And that's important, especially now they get to head home to face Mike McCarthy's old team, the Green Bay Packers (8-8) in the wild-card round. And they'll still get one more game at home after that if they manage to win. That's huge not just because they're undefeated (8-0) at AT&T Stadium, where they've won 16 straight over the last two seasons, but because they've been dominant there this year. They've outscored their opponents by an average of 37-16 and outgained them by an average of 426 yards to 306.
Prescott is a different quarterback there too, with a 120.0 passer rating at home with 22 touchdowns and just three interceptions. The Cowboys believe he's "the best quarterback in the National Football League" as Parsons insisted after the game, but Prescott leaves no doubt about that when he plays in front of the home crowd.
But the best part about the Cowboys and their postseason prospects is that they aren't just a one-man show. As they showed the Commanders on Sunday, they have all the ingredients necessary for a Super Bowl run. It only starts with the elite quarterback, who stayed in the NFL MVP race until the final weeks of the season. Prescott finished up with an outstanding 4,516 passing yards, 36 touchdowns and only nine interceptions — the best touchdown-to-interception ratio in the NFL.
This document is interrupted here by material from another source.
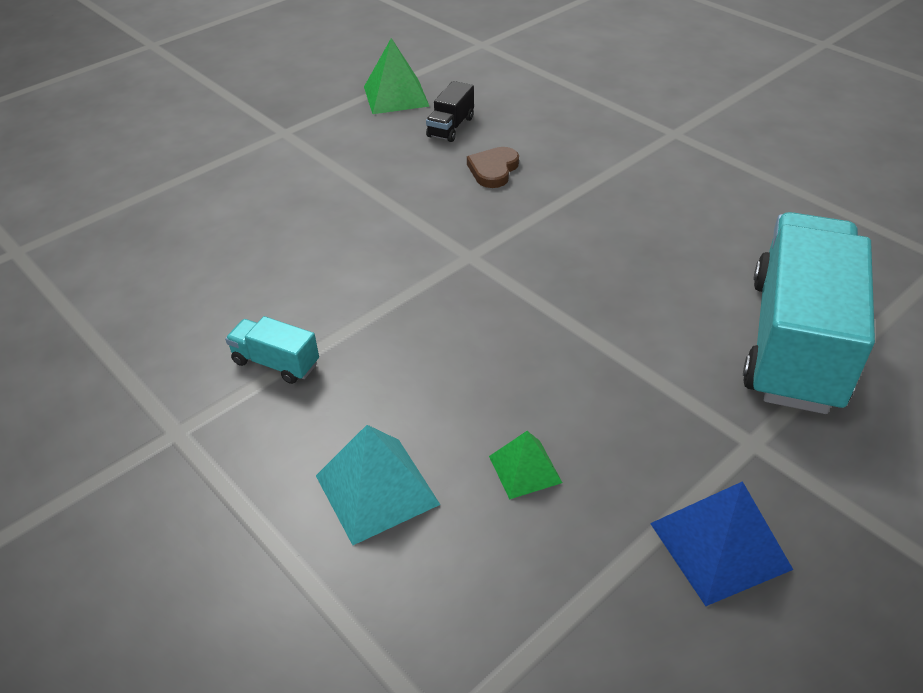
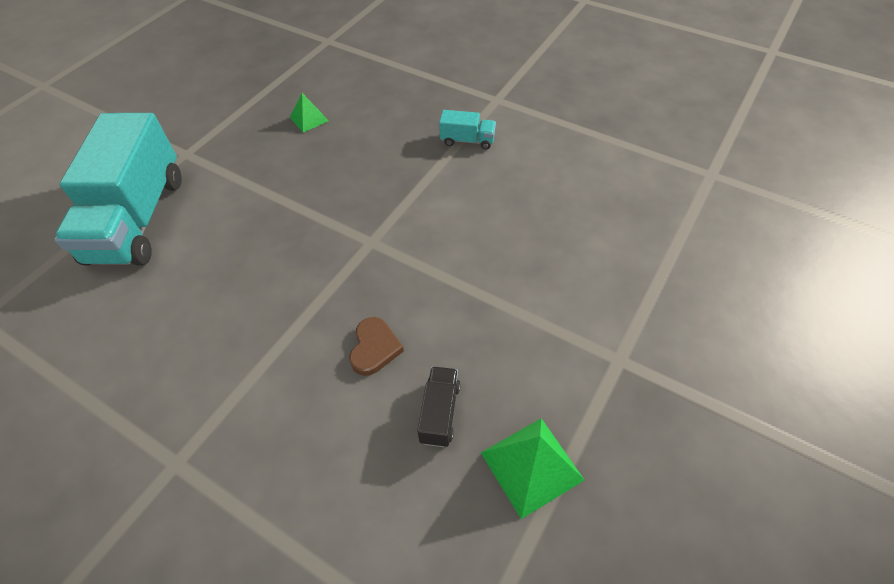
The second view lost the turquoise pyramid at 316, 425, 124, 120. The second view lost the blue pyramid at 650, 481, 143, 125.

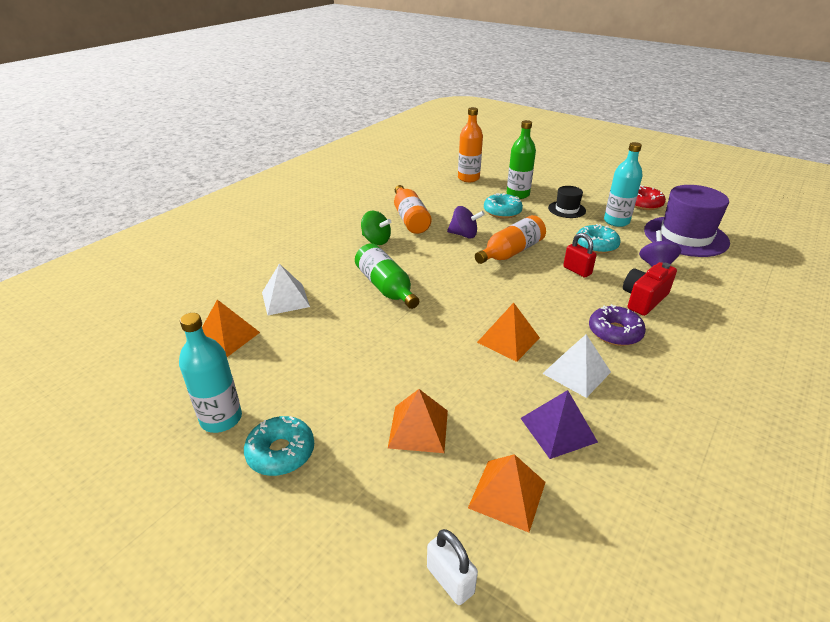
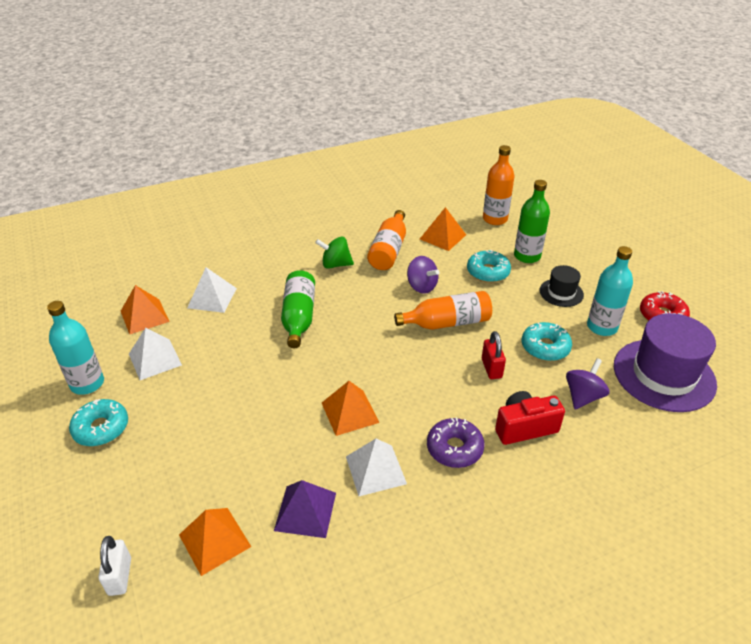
The green spinning top at 361, 211, 30, 34 ended up facing another way, 120 degrees clockwise from before. The orange pyramid ended up elsewhere, having gone from 388, 389, 60, 64 to 420, 207, 46, 44. The second view gained the white pyramid at 129, 328, 53, 52.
He also has what might be the NFC's best receiver — and maybe the only one in the NFL who can keep up (at least production-wise) with Miami's Tyreek Hill. Lamb finished with 135 catches, 1,749 yards and 12 touchdowns. They don't have a dominant rushing game, but Pollard did become the sixth running back in team history to top 1,000 yards (1,005).
And they have a pretty strong defense, ranked in the top 10 in the league, led by two Defensive Player of the Year candidates in Parsons (14 sacks) and DaRon Bland (nine interceptions with an NFL-record five returned for touchdowns).
For the first time, probably since Super Bowl XXX, which the Cowboys won at the end of the 1995 season, this Dallas team might really have it all.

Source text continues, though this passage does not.